The election, delayed for six weeks while security forces attempted to subdue the armed group Boko Haram in the country's northeast, will be the fifth since Nigeria returned to civilian rule in 1999.
With dusk approaching on Friday in Kano, the biggest city in the country's north, which has been hit by Boko Haram attacks, people waited patiently at ATMs as they prepared for a lockdown during voting.
Analysts are calling the poll a pivotal event for the young democracy. President Goodluck Jonathan's People's Democratic Party (PDP) has ruled virtually unopposed for 16 years.
On Saturday, he could lose to former military ruler Muhammadu Buhari, who has contested three previous elections but never come close to winning.
Buhari's opposition coalition, the All Progressives Congress (APC), has gained popularity by presenting itself as the face of change for voters who have grown frustrated by the government's weak record on corruption and security.
Most Nigerians expect a tight race. Insiders on both sides say that they are confident of victory, and a February poll by Afrobarometer put the parties neck and neck with 42 percent of the vote each.
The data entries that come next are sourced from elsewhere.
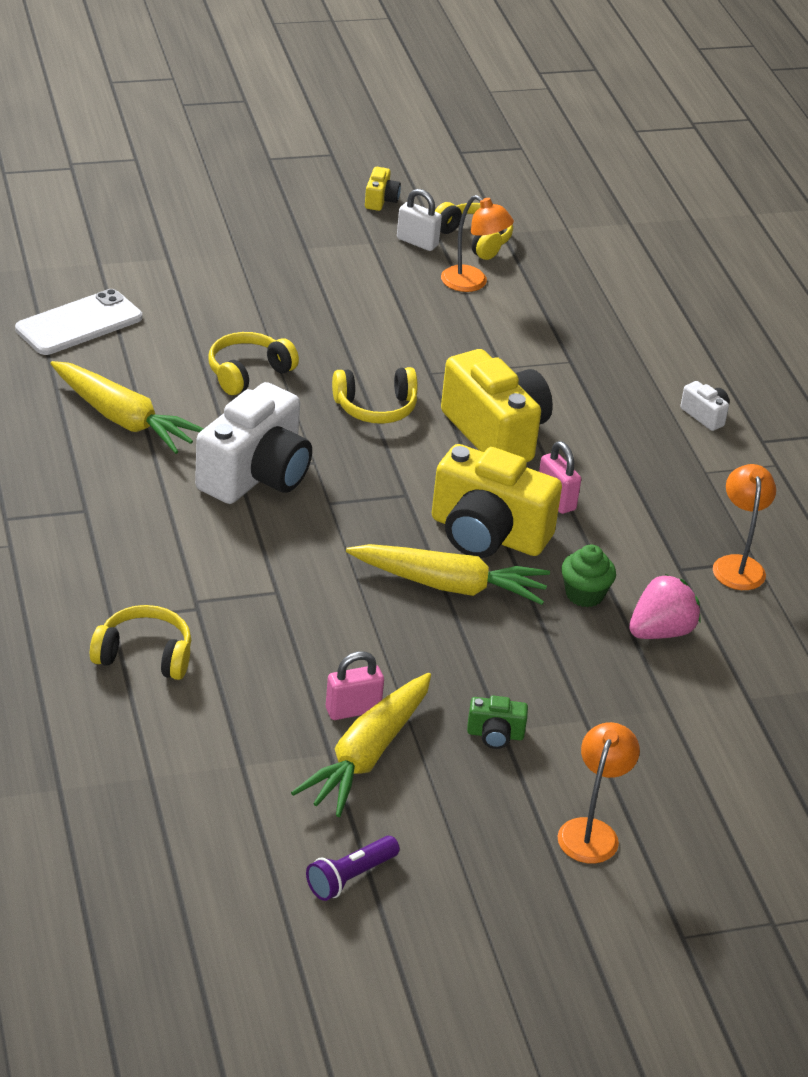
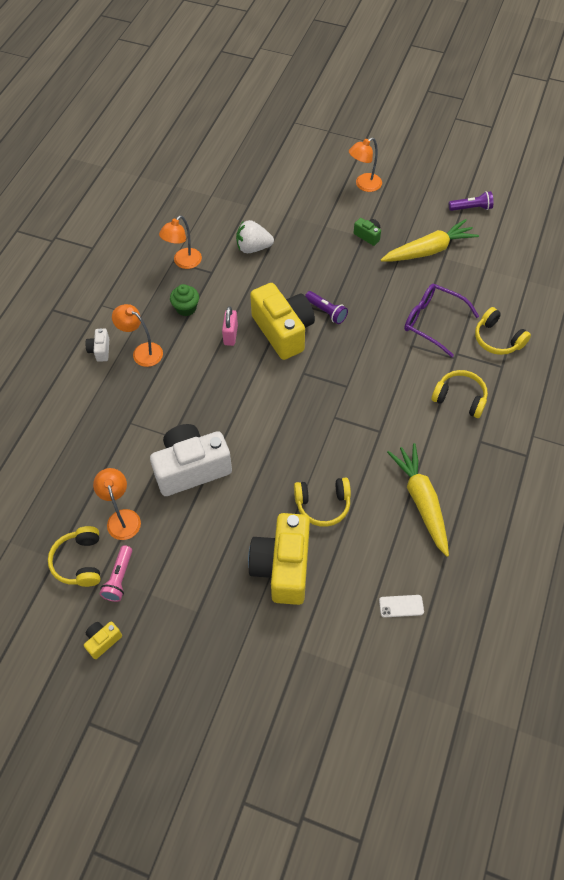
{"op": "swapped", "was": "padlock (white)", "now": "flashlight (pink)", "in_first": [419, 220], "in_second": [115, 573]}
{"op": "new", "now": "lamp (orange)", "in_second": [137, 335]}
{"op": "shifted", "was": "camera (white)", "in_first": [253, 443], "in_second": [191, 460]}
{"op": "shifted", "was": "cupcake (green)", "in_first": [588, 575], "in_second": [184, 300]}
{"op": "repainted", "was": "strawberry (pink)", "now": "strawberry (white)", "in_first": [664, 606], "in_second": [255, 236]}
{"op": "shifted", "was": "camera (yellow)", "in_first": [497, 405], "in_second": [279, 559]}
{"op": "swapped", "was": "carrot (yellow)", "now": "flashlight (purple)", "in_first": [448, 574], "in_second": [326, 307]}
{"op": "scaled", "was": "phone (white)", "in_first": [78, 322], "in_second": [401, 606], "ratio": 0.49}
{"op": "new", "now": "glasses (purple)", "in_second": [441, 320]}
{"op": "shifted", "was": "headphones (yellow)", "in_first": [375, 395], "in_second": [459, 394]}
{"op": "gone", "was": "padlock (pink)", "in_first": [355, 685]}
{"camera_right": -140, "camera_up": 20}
"The opposition has perhaps slightly less momentum than it did six weeks ago, but the outcome is too close to call," said Thomas Hansen, West Africa analyst with the Control Risks group.
A democratic transition of power would be the first in half a century of post-colonial independence. Heavy manipulation or a contested result would undermine Africa's biggest democracy, and could lead to post-election violence, Al Jazeera reported.
Observers are watching for signs of foul play and, for the first time, permanent voter cards are being used with biometric readers, which should make vote rigging harder.